My parents had a sea front hotel in Eastbourne in the 1960s and 1970s. One January - after having been open for the Christmas period - we took down the (obligatory) net curtains in the lounge, for washing. With the windows having been down a few inches for 'air', the tops of the curtains were laden with fine brown particles - from all the cigarette smoke from the fags the guests smoked. Yuk!


----------



## rvf400 (May 21, 2021)

Nice report and some really nice photos, maybe some of the last as it does look like it's about to fall, or accidently set on fire.


----------



## sadlerwells (May 21, 2021)

There seems to be an active ‘Save the Sandonia’ group which is attempting to at least save the frontage.


----------



## BobClay (Jul 7, 2021)

It's back in the news again after an attempt to demolish it:

Old cinema in Stafford saved from demolition after council steps in | InYourArea News


----------



## Cinema Dreamer (Jul 8, 2021)

BobClay said:


> It's back in the news again after an attempt to demolish it:
> 
> Old cinema in Stafford saved from demolition after council steps in | InYourArea News


Permission granted, demo is well under way now.


----------



## verdigris (Jul 9, 2021)

Cinema Dreamer said:


> Permission granted, demo is well under way now.


 that's a shame - the frontage is impressive


----------



## BikinGlynn (Jul 9, 2021)

Cinema Dreamer said:


> Permission granted, demo is well under way now.



Im not surprised it was a complete wreck tbh. Glad I got to see it before it went though


----------



## sadlerwells (Jul 14, 2021)

The owner recently began demolition. An archaeology student has just got the council to stop the bulldozers.
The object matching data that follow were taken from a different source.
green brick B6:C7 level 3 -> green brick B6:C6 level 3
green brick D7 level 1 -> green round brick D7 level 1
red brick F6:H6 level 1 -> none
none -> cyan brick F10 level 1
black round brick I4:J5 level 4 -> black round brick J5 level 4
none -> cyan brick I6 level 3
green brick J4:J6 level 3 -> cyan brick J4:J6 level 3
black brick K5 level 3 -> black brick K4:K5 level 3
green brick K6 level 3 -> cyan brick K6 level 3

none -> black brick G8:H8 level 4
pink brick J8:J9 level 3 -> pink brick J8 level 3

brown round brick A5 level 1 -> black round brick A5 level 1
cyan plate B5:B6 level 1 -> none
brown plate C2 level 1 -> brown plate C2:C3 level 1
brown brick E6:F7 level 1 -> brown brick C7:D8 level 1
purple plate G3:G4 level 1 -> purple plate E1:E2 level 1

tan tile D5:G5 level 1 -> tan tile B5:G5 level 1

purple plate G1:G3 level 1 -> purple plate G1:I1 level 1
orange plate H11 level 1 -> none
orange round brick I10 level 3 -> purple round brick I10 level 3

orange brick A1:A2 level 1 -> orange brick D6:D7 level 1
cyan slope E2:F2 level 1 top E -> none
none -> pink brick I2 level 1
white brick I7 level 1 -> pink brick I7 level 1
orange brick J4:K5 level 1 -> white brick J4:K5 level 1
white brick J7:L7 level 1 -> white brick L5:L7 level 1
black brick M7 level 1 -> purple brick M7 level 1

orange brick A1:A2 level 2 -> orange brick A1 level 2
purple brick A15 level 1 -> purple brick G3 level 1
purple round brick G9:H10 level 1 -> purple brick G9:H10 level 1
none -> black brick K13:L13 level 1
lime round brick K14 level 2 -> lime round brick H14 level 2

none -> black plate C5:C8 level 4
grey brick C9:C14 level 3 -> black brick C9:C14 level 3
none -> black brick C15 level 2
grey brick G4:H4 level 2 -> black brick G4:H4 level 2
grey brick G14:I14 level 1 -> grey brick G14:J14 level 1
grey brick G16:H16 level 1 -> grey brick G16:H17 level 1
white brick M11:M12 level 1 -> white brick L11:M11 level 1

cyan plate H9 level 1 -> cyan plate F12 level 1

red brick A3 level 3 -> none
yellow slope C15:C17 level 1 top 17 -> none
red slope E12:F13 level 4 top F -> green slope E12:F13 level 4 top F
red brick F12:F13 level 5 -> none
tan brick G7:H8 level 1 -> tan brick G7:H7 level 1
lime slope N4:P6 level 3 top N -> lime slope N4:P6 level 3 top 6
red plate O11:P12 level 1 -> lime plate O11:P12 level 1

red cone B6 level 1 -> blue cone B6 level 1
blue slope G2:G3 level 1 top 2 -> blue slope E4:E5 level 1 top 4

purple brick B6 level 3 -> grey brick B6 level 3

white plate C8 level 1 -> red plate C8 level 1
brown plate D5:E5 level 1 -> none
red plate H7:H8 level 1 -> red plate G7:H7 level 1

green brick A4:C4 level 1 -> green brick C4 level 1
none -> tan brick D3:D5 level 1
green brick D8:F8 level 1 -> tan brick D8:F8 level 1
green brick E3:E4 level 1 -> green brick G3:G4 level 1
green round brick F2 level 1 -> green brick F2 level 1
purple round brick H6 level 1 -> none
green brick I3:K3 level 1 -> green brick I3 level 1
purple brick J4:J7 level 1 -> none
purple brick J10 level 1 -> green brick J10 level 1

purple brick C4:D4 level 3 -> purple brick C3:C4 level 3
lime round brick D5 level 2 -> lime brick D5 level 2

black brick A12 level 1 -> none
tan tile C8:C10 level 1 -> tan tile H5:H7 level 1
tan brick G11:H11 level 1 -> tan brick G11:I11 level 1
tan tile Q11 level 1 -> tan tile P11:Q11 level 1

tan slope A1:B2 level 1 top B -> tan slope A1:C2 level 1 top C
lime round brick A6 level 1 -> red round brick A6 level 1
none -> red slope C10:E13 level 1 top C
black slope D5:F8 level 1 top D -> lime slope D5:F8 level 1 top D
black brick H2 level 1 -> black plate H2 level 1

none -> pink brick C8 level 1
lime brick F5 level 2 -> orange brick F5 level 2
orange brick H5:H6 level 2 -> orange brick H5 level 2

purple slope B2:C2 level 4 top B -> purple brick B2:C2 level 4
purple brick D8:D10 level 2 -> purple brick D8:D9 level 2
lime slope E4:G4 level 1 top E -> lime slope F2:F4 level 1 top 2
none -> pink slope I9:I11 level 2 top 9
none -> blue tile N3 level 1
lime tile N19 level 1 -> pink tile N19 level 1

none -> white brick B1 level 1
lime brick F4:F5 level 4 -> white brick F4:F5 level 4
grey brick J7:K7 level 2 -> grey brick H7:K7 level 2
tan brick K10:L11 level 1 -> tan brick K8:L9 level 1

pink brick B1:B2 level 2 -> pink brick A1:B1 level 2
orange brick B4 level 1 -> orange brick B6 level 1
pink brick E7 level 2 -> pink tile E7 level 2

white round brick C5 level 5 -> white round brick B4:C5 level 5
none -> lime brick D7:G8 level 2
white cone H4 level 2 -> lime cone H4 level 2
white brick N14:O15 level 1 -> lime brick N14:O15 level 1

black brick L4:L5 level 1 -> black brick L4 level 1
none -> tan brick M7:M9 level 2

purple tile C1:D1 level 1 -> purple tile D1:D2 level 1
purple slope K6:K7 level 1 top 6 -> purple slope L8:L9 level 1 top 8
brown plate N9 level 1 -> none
Jack, 19, leads campaign to save 120-year-old cinema as bulldozers sent packing


Sandonia was being demolished before the council put a stop to the works




www.stokesentinel.co.uk


----------



## BobClay (Aug 13, 2021)

Partial demolition has taken place before the council put a stop to it. Just can't see it getting past this kind of damage, think it's time to wave it goodbye.


----------



## Kilted Mac (Aug 13, 2021)

Excellent pictures once again Mr B G Sir, up to your usual very high standards. That old cinema is a beaut, looks like the roof won't be around for too long so just as well you have a record of the old place.
Cheers ! KM


----------



## Kilted Mac (Aug 13, 2021)

Gawd, I just saw the latest pics of it party demolished, that is a real shame.


----------